LAKE HAVASU CITY - Wayne Bayse, 59, isn't your typical prison chaplain. Then again, the Arizona state prison in Kingman isn't your ordinary prison.
"There's prisons, and then there's this place," Bayse said. "I'm here because this is not your standard prison."
When trying to win over skeptical prisoners to a life of faith, Bayse has something of an edge over other chaplains.
"I don't just preach this, I eat, sleep and breathe it," he said.
Bayse is a former inmate, a former drug addict who served hard time in California after a botched robbery of a Coco's restaurant in Los Angeles.
"I took four hostages and was captured by the SWAT team," Bayse said.

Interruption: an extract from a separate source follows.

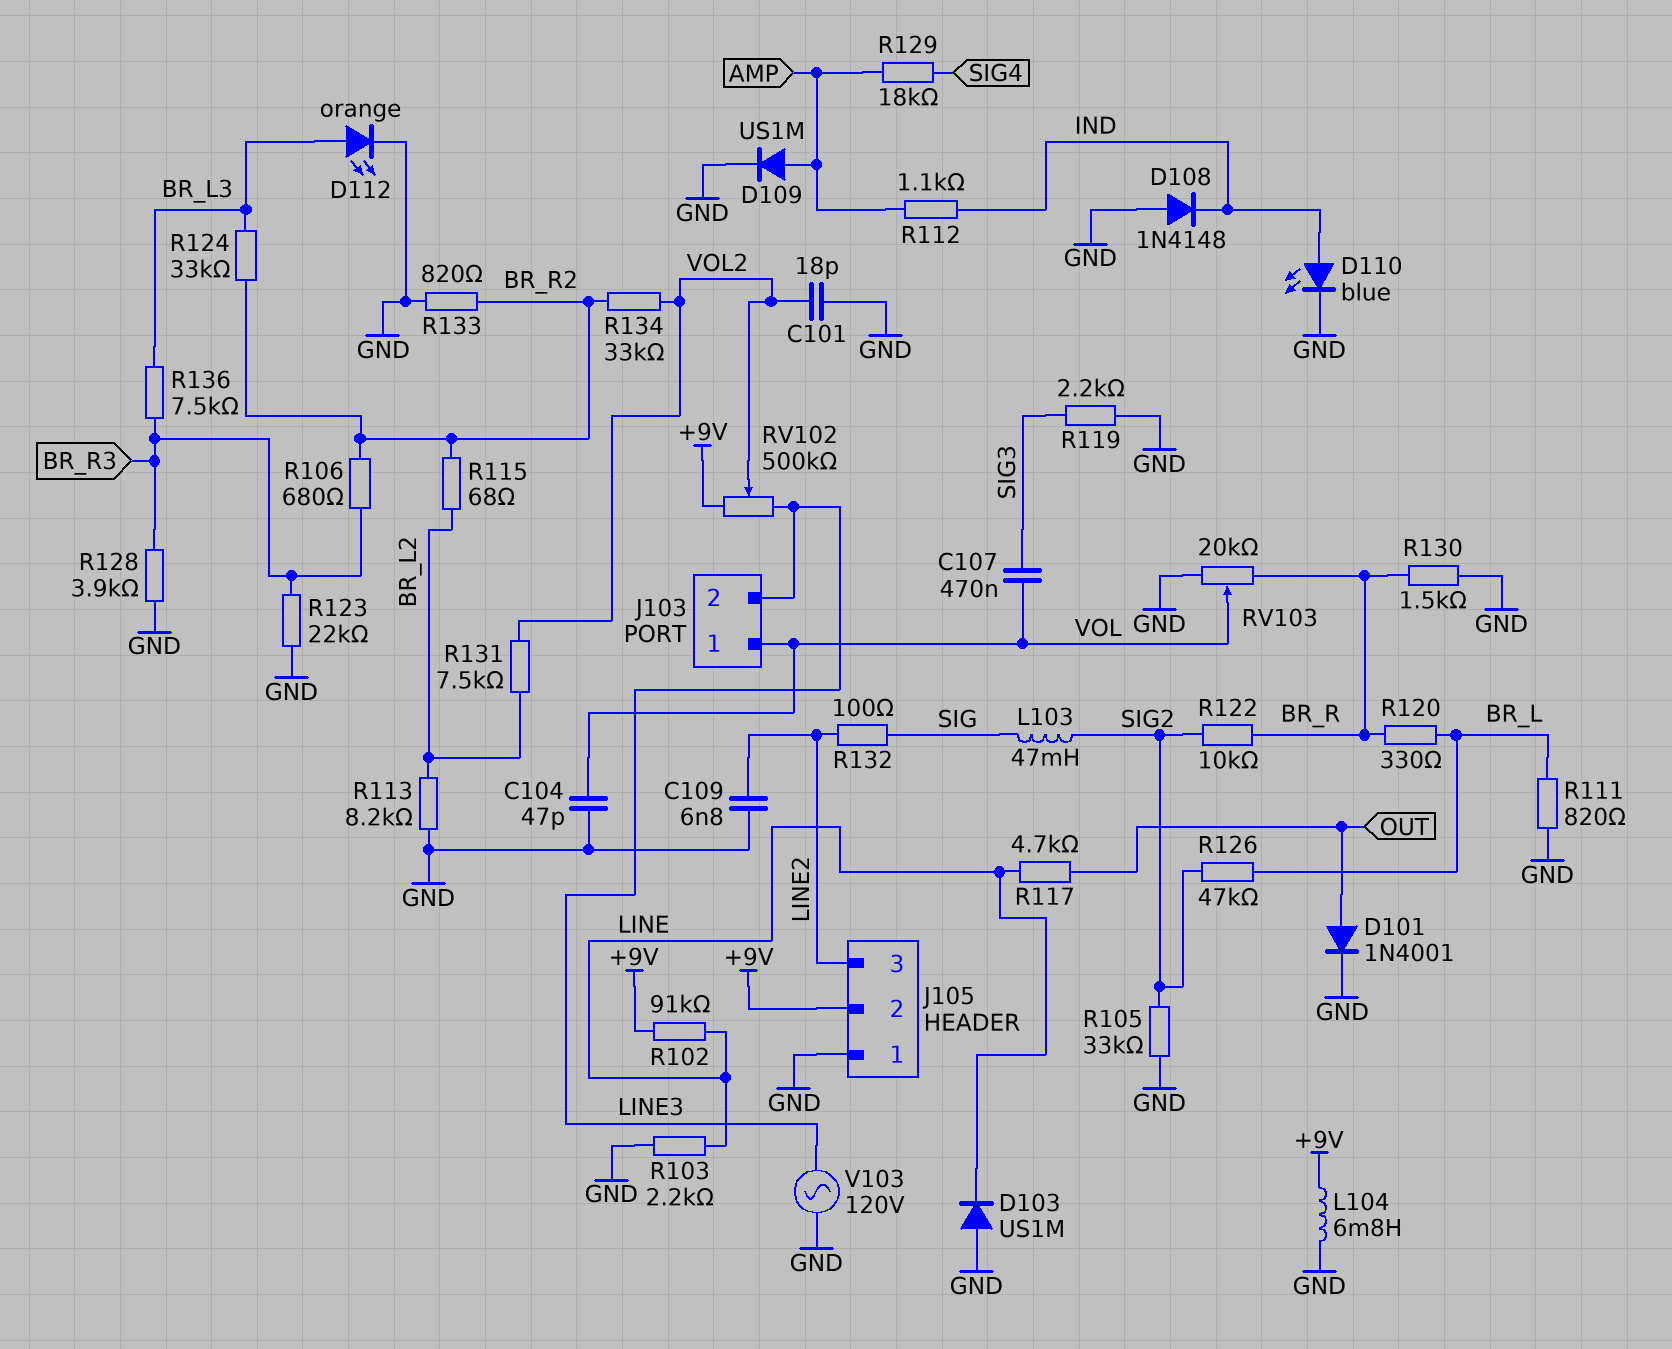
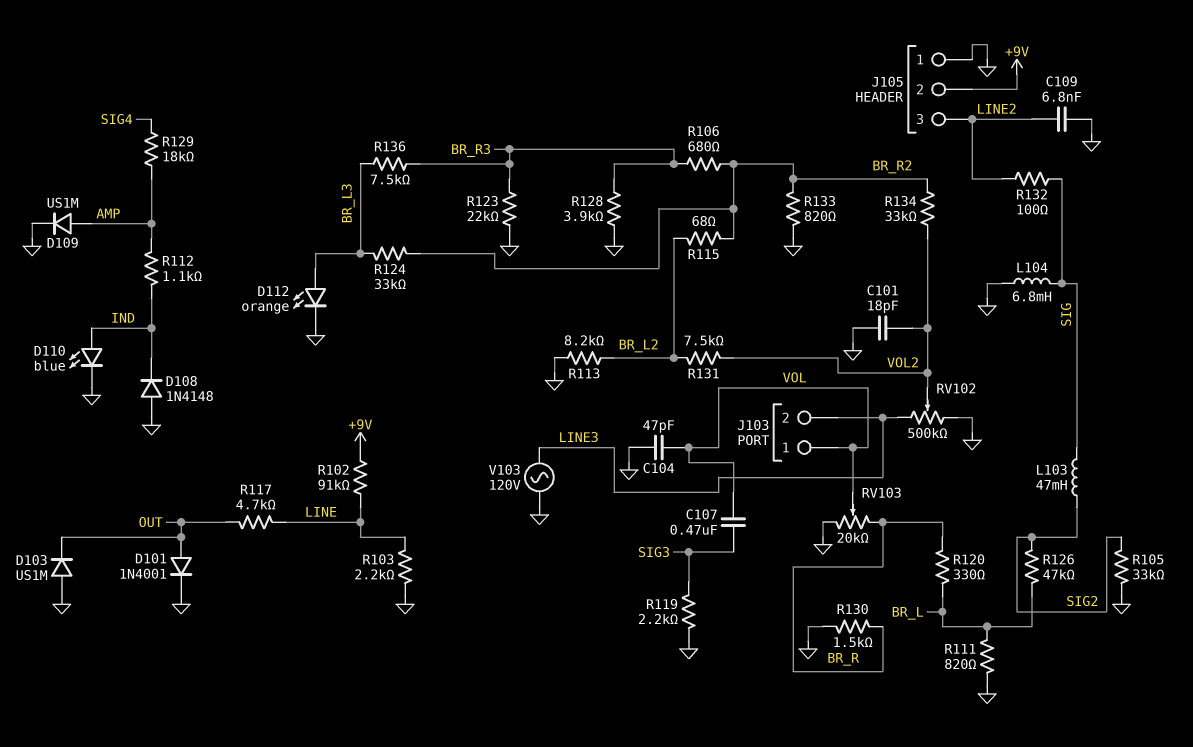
D103: diode US1M (A GND, K LINE) -> diode US1M (A GND, K OUT)
L104: 6.8mH (+9V, GND) -> 6.8mH (GND, SIG)
R122: 10k (BR_R, SIG2) -> none
RV102: 500k (+9V, LINE3, wiper VOL2) -> 500k (GND, LINE3, wiper VOL2)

Then 38, Bayse was booked into Los Angeles County Jail and placed in a cell next to Richard Ramirez, the notorious serial killer known as the "Night Stalker."
"I looked out, and I knew who he was, but I didn't know who I was," he said.
Locked up in a California state prison, Bayse turned to religion, which helped him stay clean after his release.
For the next 15 years, he worked as a volunteer chaplain in some of California's worst prisons.
Now, as if coming full circle, he recently found employment as a chaplain at Arizona's newest state prison in Kingman, a minimum-security facility mostly filled with nonviolent offenders.
With a stated goal of providing the treatment and training inmates need to rebuild their lives after release, the Kingman facility offers a wide variety of educational and rehabilitation programs, from high-school equivalency classes to alcohol and drug treatment.
"This is a psychological, spiritual healing ground," Bayse said.
The facility's inmates, many of whom have served time in a wide spectrum of prisons, call it a special place, where dozens of volunteers from a wide spectrum of religious faiths interact with prisoners every week.
"There's no prison like this in Arizona," said inmate Jose Orlando Cordero, 48. "They're touching minds and they're touching hearts."
During his time in Kingman, Cordero became an ordained minister, leading prayer groups within the prison. After his release, he plans to continue his ministry work.
"I was criminally minded. I was a gang leader," Cordero said. "Now I'm working for the Lord."
Inmate Ivan Owens, 48, has done time in some of the country's toughest prisons, including California's notorious San Quentin. He called the Kingman prison a unique place, where prayer and faith was breaking down racial boundaries.
"Don't get the wrong idea, this isn't a perfect place. This is prison," he said. "But there are people from different walks of life and cultures who come to me in my pod and sit on my bunk. This is taboo in prison - a Mexican isn't supposed to sit on a black guy's bunk. But people respect me because of the Lord."